Now that I see Steve Todd, EMC Intrapreneur, jumping on the circle jerk bandwagon of EMC's love for federated systems and the vaporware ideal of their having a unified platform - I have a very simple litmus test to offer:
2. Do they have an integrated management system that allows customers to use the same tools across their primary storage products?
EMC customers understand the frustration of living with diversification much more than the joys of federation.
Do Clariions work with DMXes or v-Maxes for such basic bread and butter data protection applications as remote copy? No. Do administrators have to learn different skills to deploy and manage EMC mid range and enterprise arrays? Yes. You can talk about federated futures all you want, but the past and present tell the real story and saying its a simple matter of programming to bridge the gap is - well - saying its a simple matter of programming.
This is not EMC bashing, this is telling it like it really is - the way customers feel the pain.
If you want examples of storage vendors who have already been delivering on the unified platform concept check out 3PAR and EqualLogic.
All 3PAR InServ arrays run the same software. Remote copy operations work between Enterprise (T class) and Mid Range (F class) storage clusters. Admins of 3PAR systems learn a single set of skills that are transferable between mid range and enterprise clusters. We do not mix F class and T class nodes in the same cluster - you either build an F class cluster or a T class cluster. 3PAR clusters are something we call Mesh Active, which refers to the uniform distribution of I/O activity and cache resources across all nodes in the cluster.

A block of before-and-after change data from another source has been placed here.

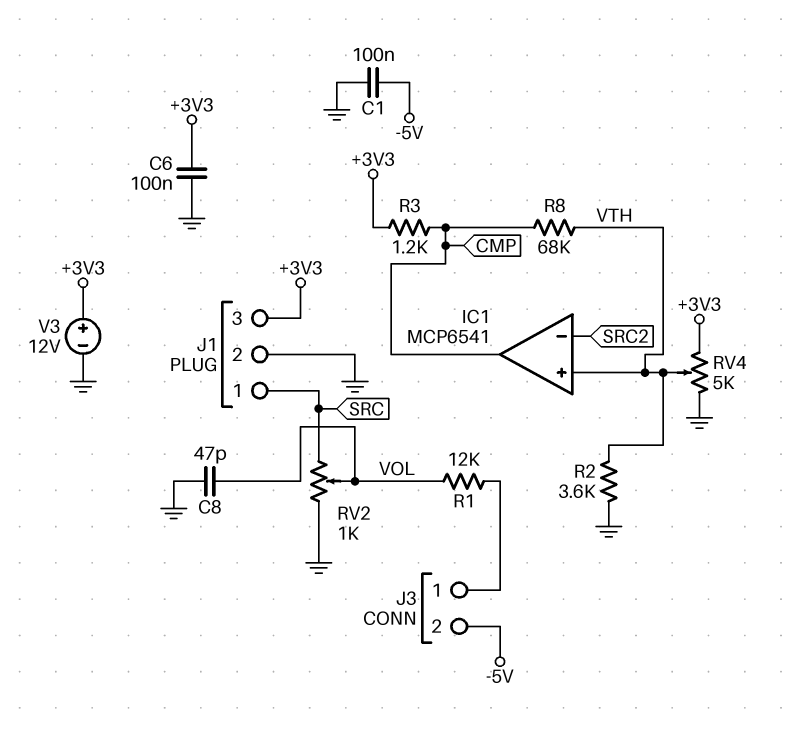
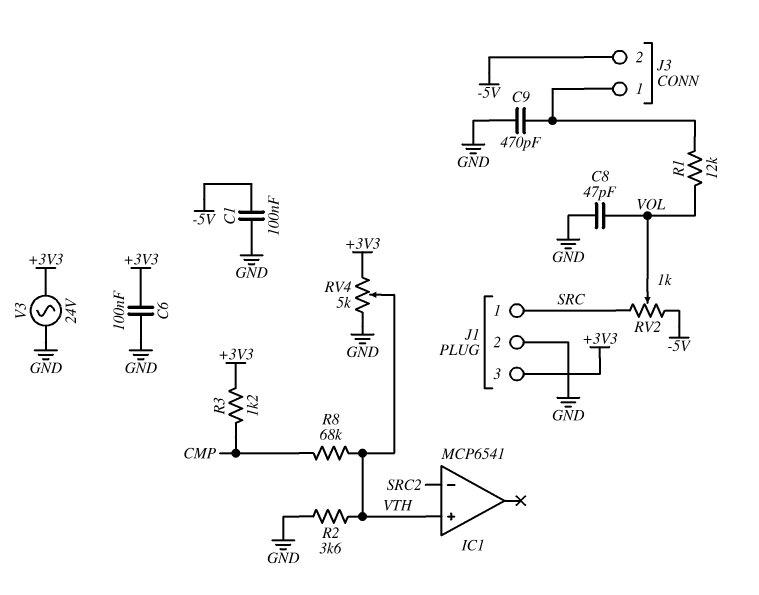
C9: none -> 470pF (GND, J3/1)
IC1 pin out: CMP -> none
RV2: 1k (GND, SRC, wiper VOL) -> 1k (-5V, SRC, wiper VOL)
V3: 12V (plus +3V3, minus GND) -> AC 24V (+3V3, GND)

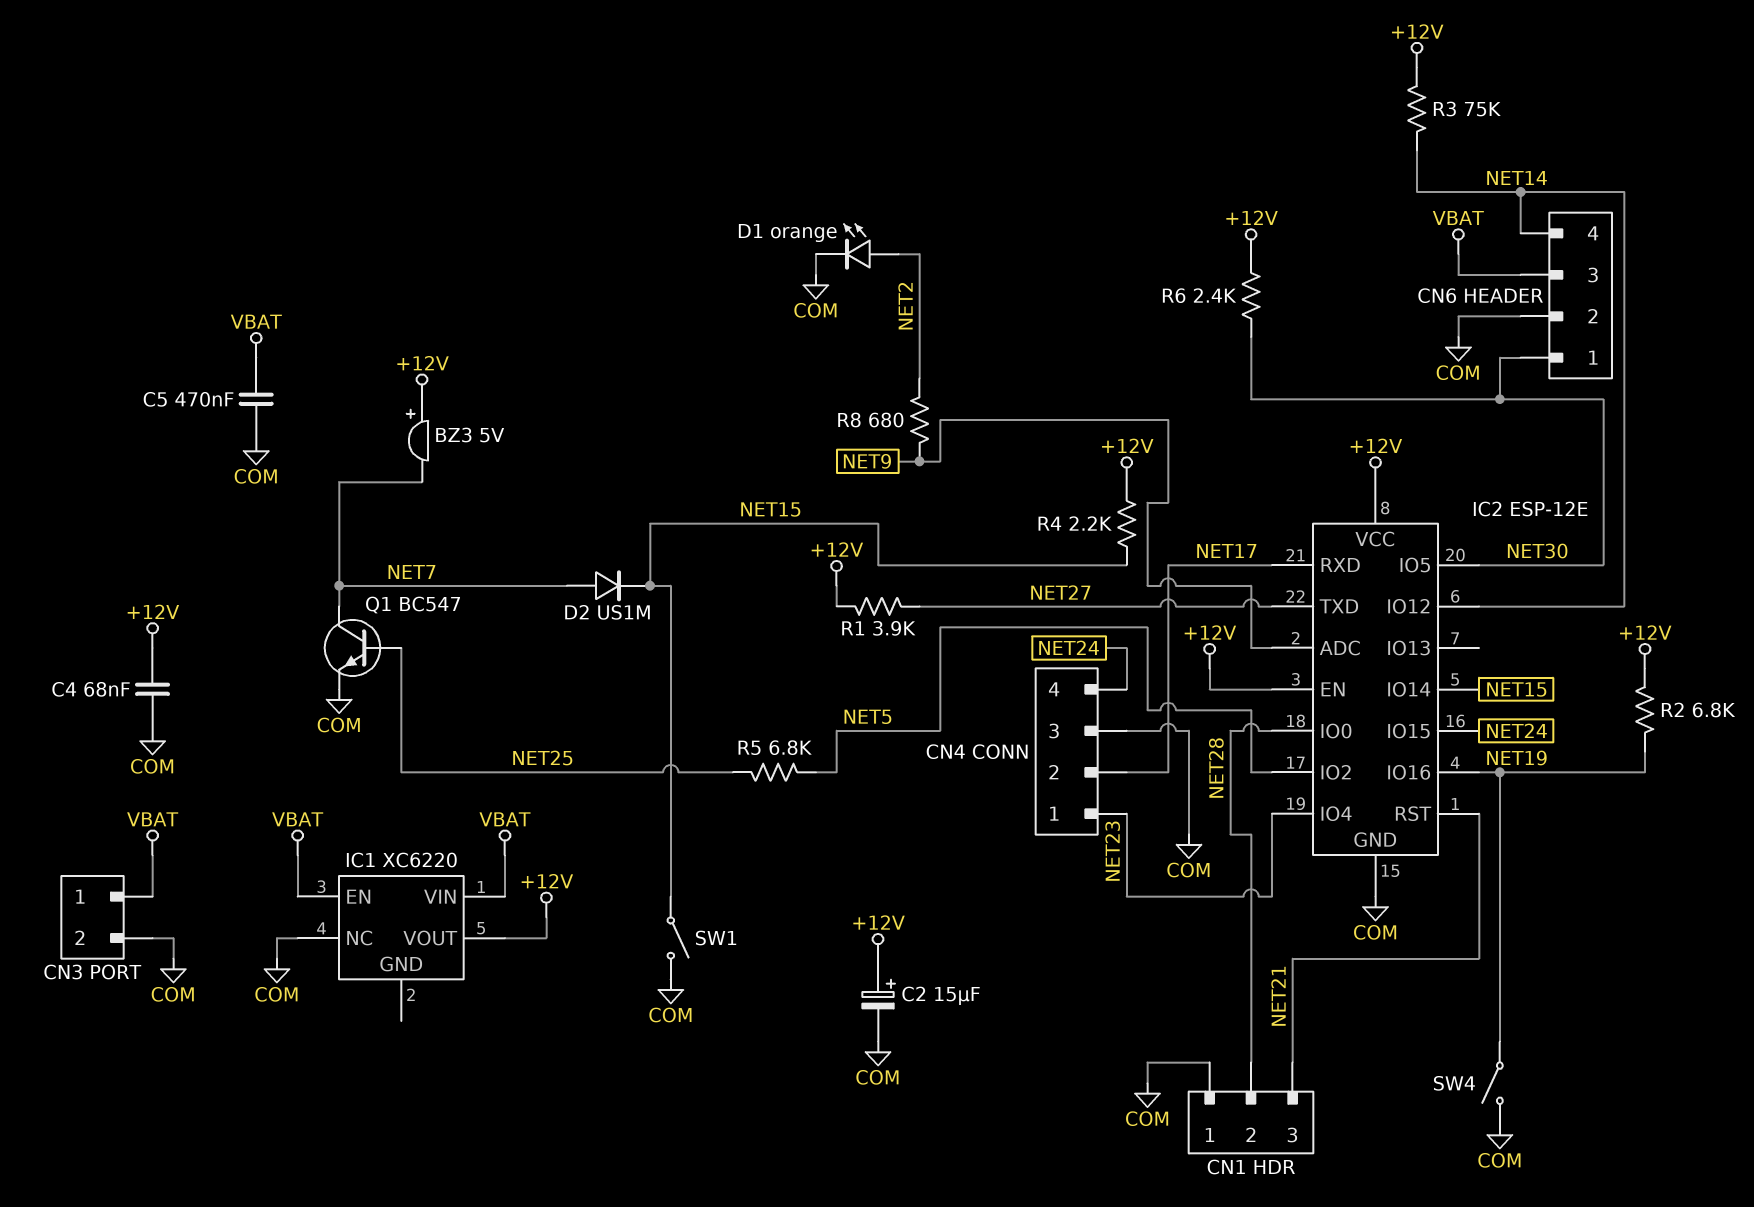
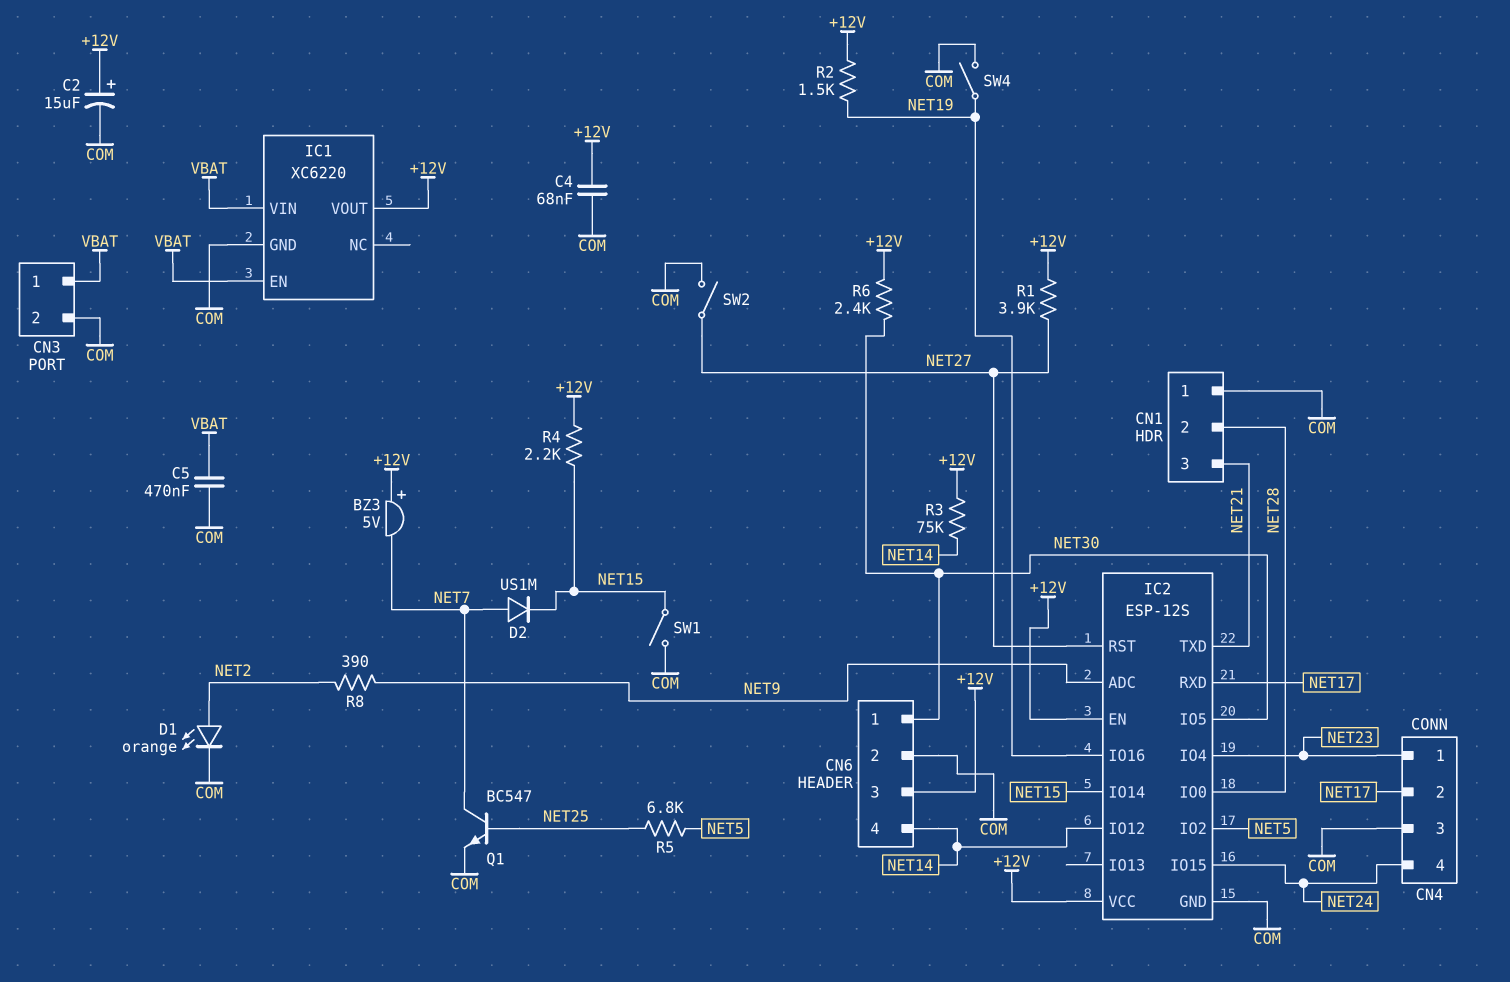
CN6 pin 3: VBAT -> +12V
IC1 pin GND: none -> COM
IC1 pin NC: COM -> none
IC2: ESP-12E -> ESP-12S
IC2 pin RST: NET21 -> NET27
IC2 pin TXD: NET27 -> NET21
R2: 6.8k (+12V, NET19) -> 1.5k (+12V, NET19)
R8: 680 (NET2, NET9) -> 390 (NET2, NET9)
SW2: none -> switch (COM, NET27)

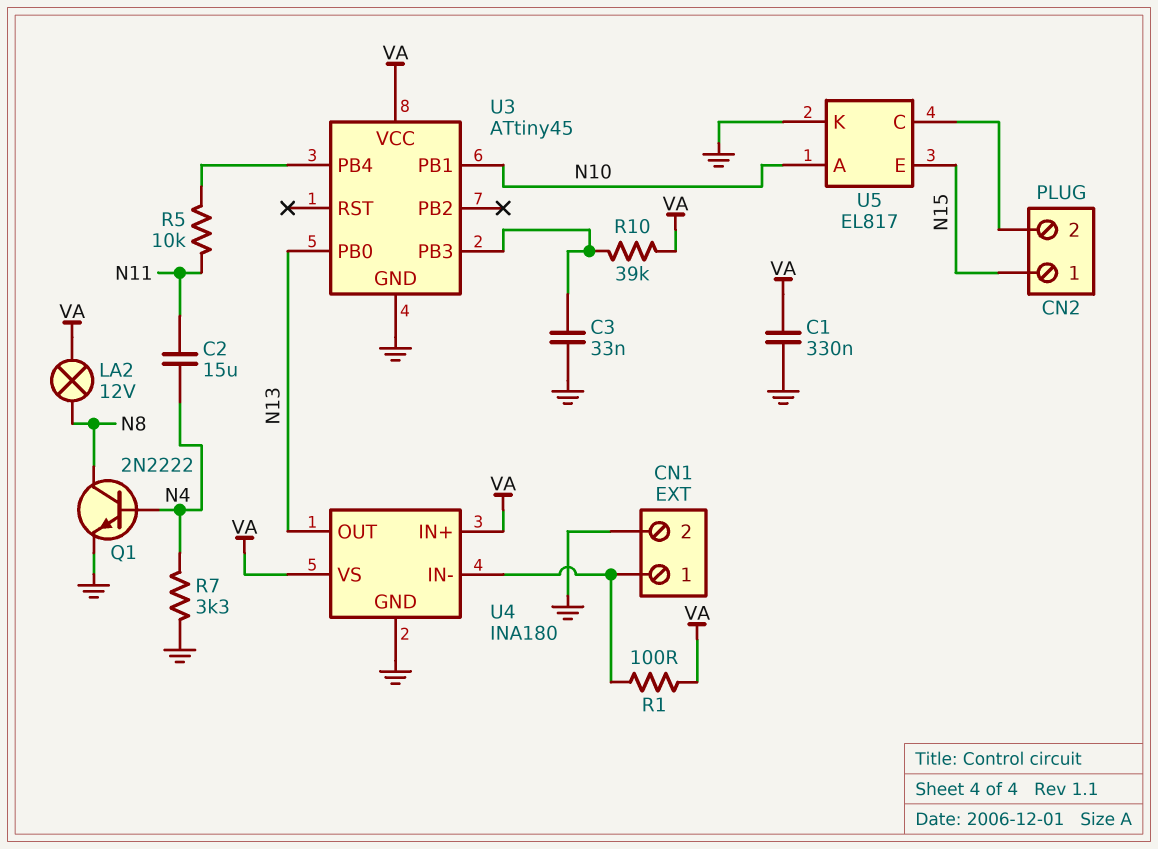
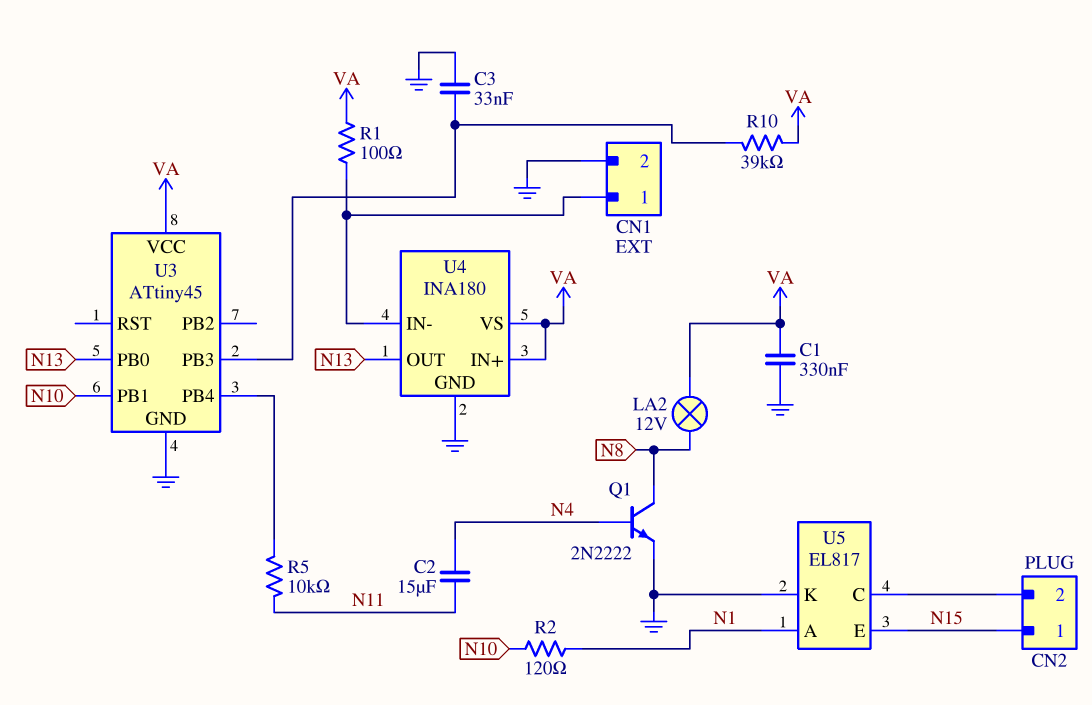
R2: none -> 120 (N1, N10)
R7: 3.3k (GND, N4) -> none
U5 pin A: N10 -> N1

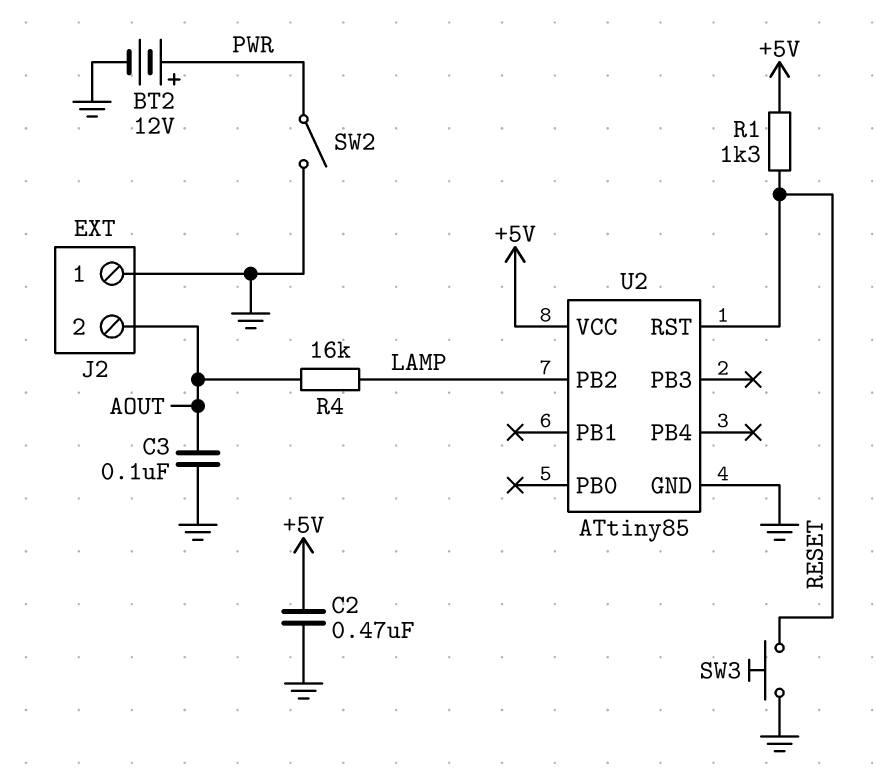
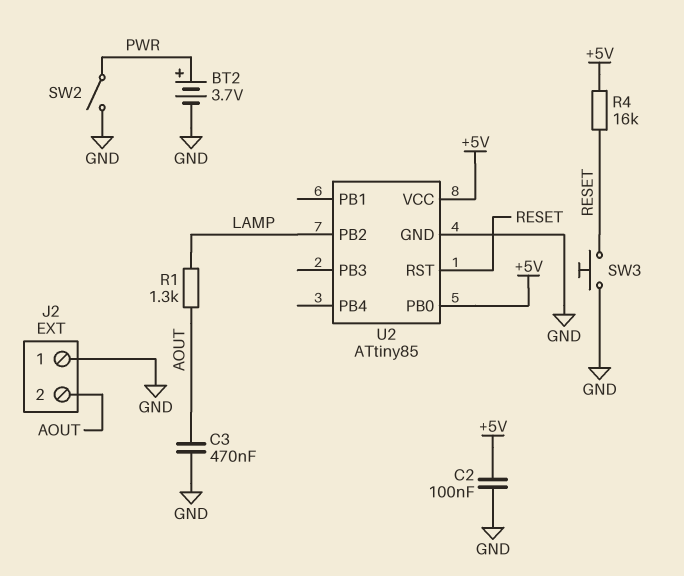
BT2: 12V (plus PWR, minus GND) -> 3.7V (plus PWR, minus GND)
C2: 470nF (+5V, GND) -> 100nF (+5V, GND)
C3: 100nF (AOUT, GND) -> 470nF (AOUT, GND)
R1: 1.3k (+5V, RESET) -> 1.3k (AOUT, LAMP)
R4: 16k (AOUT, LAMP) -> 16k (+5V, RESET)
U2 pin PB0: none -> +5V

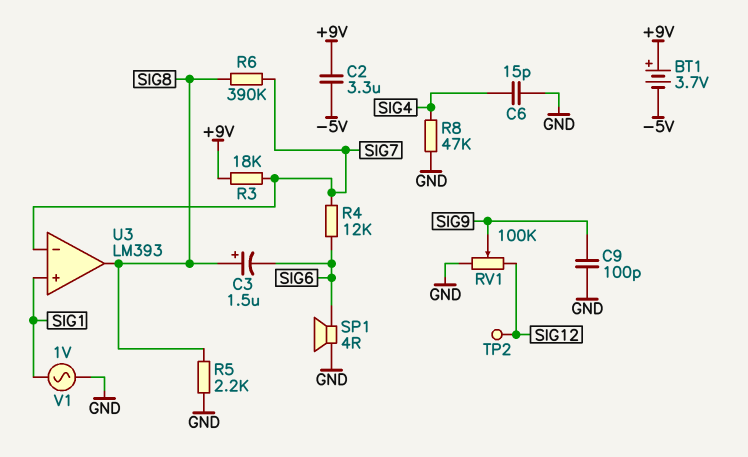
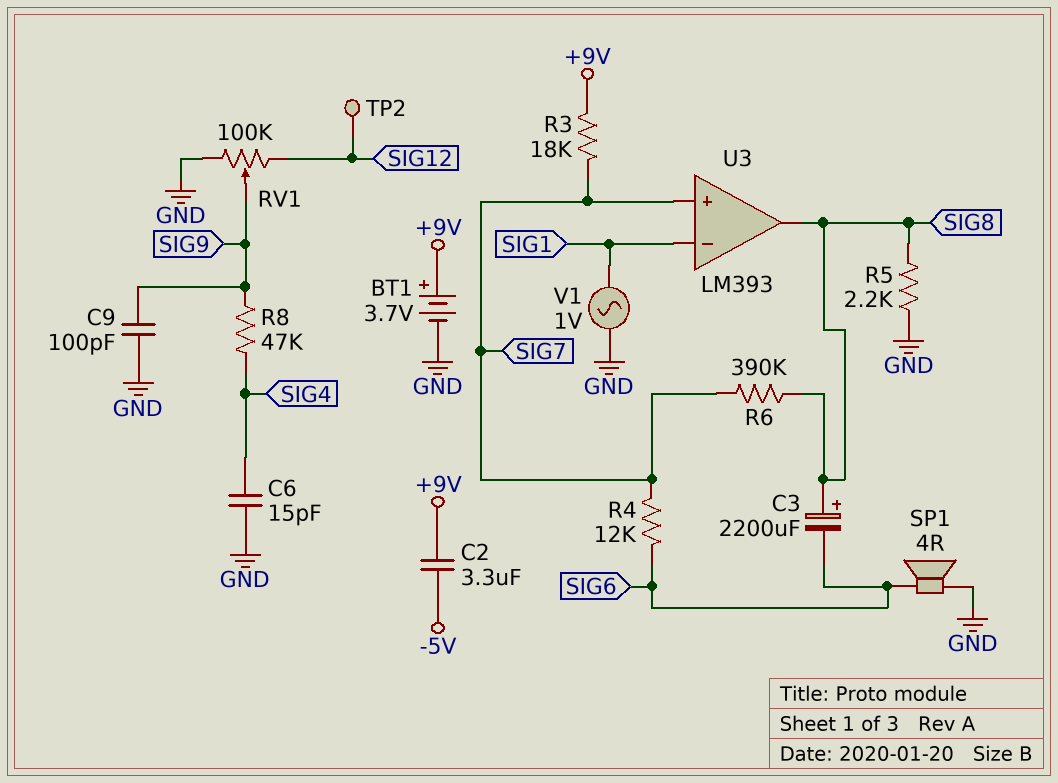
BT1: 3.7V (plus +9V, minus -5V) -> 3.7V (plus +9V, minus GND)
C3: 1.5uF (plus SIG8, minus SIG6) -> 2200uF (plus SIG8, minus SIG6)
R8: 47k (GND, SIG4) -> 47k (SIG4, SIG9)
U3 pin in+: SIG1 -> SIG7
U3 pin in-: SIG7 -> SIG1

All EqualLogic arrays run the same software base. Remote copy operations work across all of their systems (I'm not sure about their new entry systems - but it would be a licensing restriction and not a code difference if these systems do not). Admins of EqualLogic arrays also learn a single set of skills that are transferable across all their products. You can mix and match different EqualLogic products in a single group. A group is not a cluster and does not have the same performance and availability characteristics as a cluster.
If you want to talk about federated systems in the cloud, look at what 3PAR cloud computing customers are doing. Our Cloud Agile partners have started rolling out ASSURED and SECURED services which demonstrate platform federation with remote copy and virtual private domains for storage in the cloud.